The digital system continues to be developed
FCAS – Future Combat Air System – is more than just an aircraft. Airbus executives have made this point continually in recent weeks.
The term “system” in the name refers to a networked combat system that includes the Combat Cloud as a digital nervous system, unmanned combat drones as escort aircraft, and engine development for a future jet.
Airbus officially describes FCAS as a “system of systems” in which manned and unmanned platforms are connected to sensors and effectors via the data cloud. The German government itself admits that work on the “real FCAS core” should continue. Airbus Defense CEO Michael Schoellhorn stated at the end of May that the program would continue regardless of France's decision and that it would include the combat cloud and unmanned systems.
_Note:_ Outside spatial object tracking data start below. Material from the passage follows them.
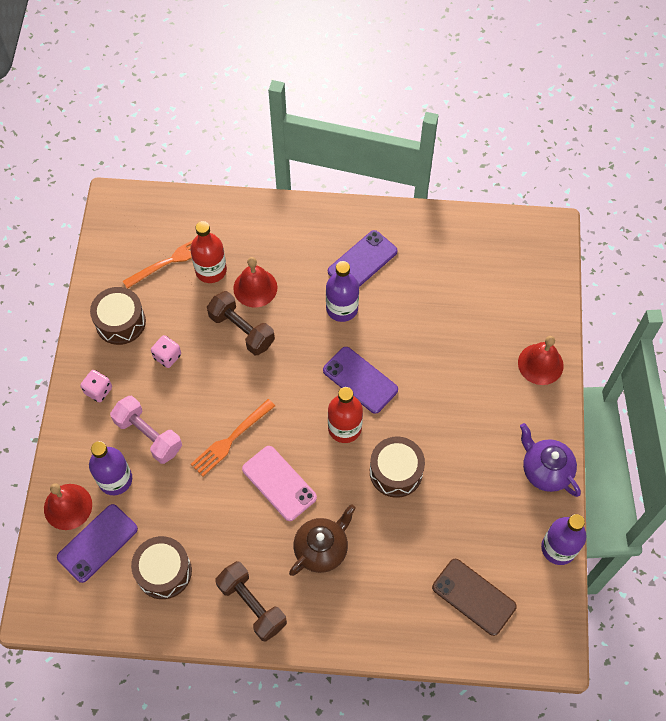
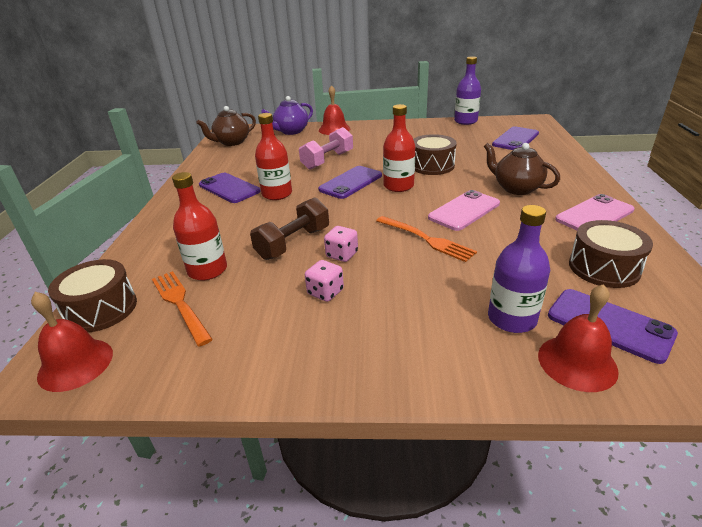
camera: 90 degrees left, 30 degrees down
(98, 390) = (381, 352): pink dice -> pink dice (342, 255)
(120, 322) = (267, 342): brown drum -> brown drum (101, 309)
(148, 435) = (439, 296): pink dumbbell -> pink dumbbell (327, 160)
(252, 605) = (594, 215): brown dumbbell -> pink phone
(255, 288) = (241, 239): red bell -> red bell (75, 364)
(342, 308) = (277, 194): purple bottle -> red bottle
(473, 597) = (515, 139): brown phone -> purple phone
(502, 242) = (232, 142): none -> brown teapot
(545, 470) = (413, 126): purple teapot -> purple teapot (291, 131)

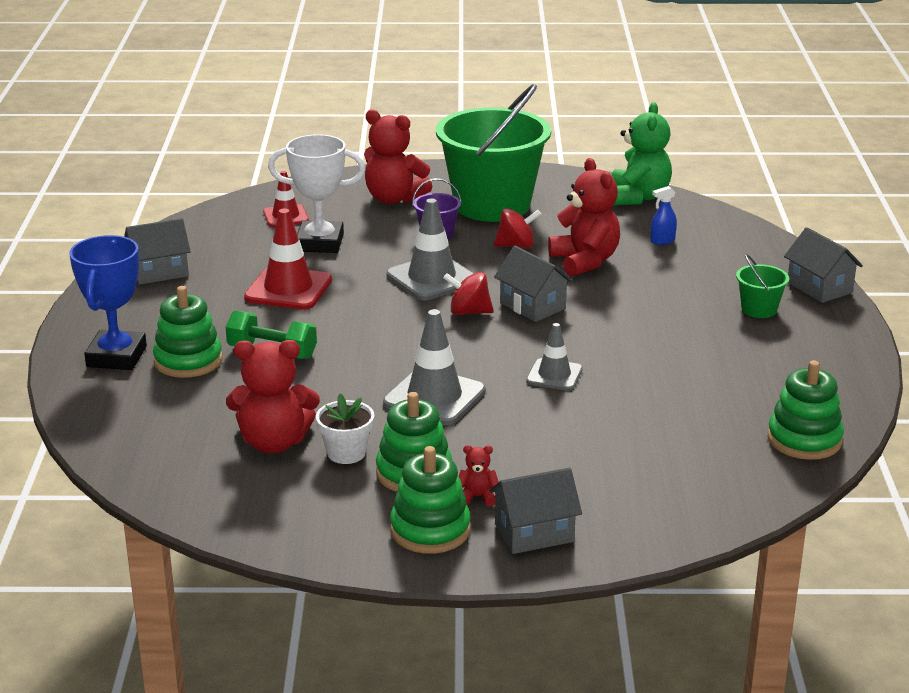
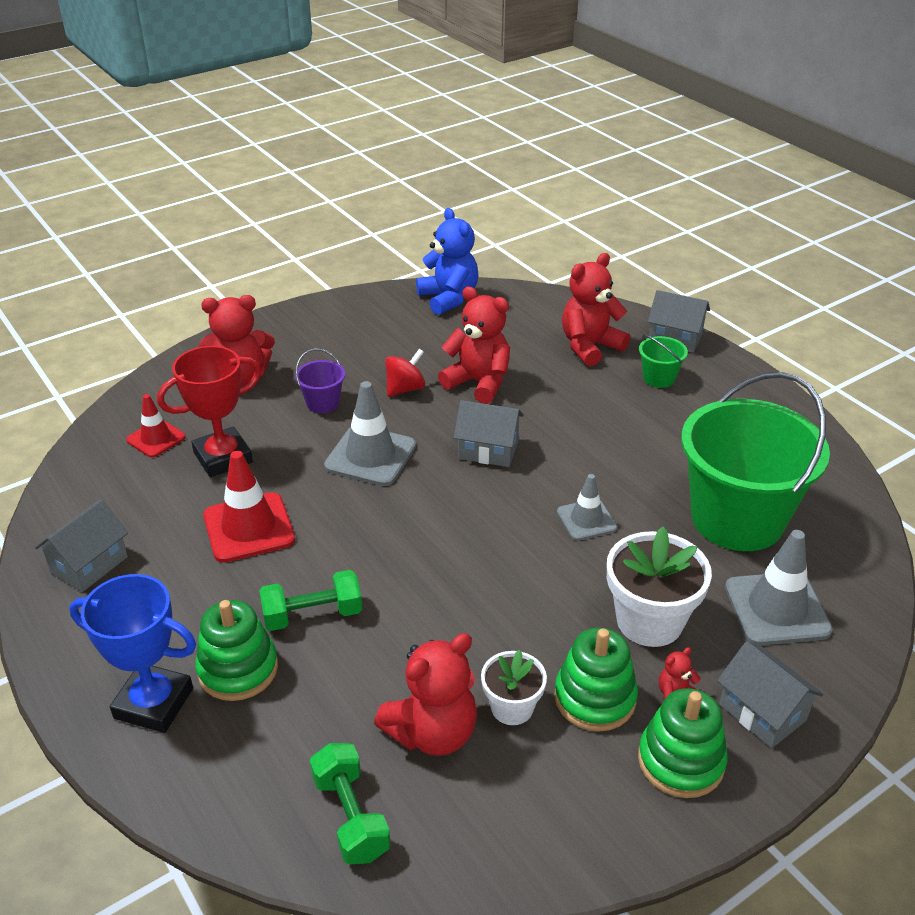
camera: 35 degrees left, 10 degrees up
(117, 357) = (154, 703): blue trophy -> blue trophy turned 45 degrees counterclockwise
(169, 459) = (351, 816): none -> green dumbbell
(320, 243) = (223, 457): white trophy -> red trophy
(434, 397) = (517, 596): grey traffic cone -> grey traffic cone (777, 609)
(469, 312) = (443, 481): red spinning top -> none
(492, 205) = (337, 351): green bucket -> green bucket (737, 519)
(519, 450) = (649, 621): none -> white flower pot
(534, 533) = (762, 712): grey house -> grey house turned 75 degrees counterclockwise
(638, 197) = (448, 298): green teddy bear -> blue teddy bear
(662, 241) = (515, 337): blue spray bottle -> none
(724, 268) = (590, 347): none -> red teddy bear
(804, 440) = (831, 497): green stacking toy -> none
How the fate of these remaining elements will play out will likely be a topic of discussion at this year's ILA aviation fair in Berlin. They will start on June 10. Just ahead, Schoellhorn said that making a decision before or during the ILA would be “very helpful.” Completely abandoning the benefits of joint development would make little economic sense – even if the manned jet ultimately had to be developed separately in accordance with French and German requirements.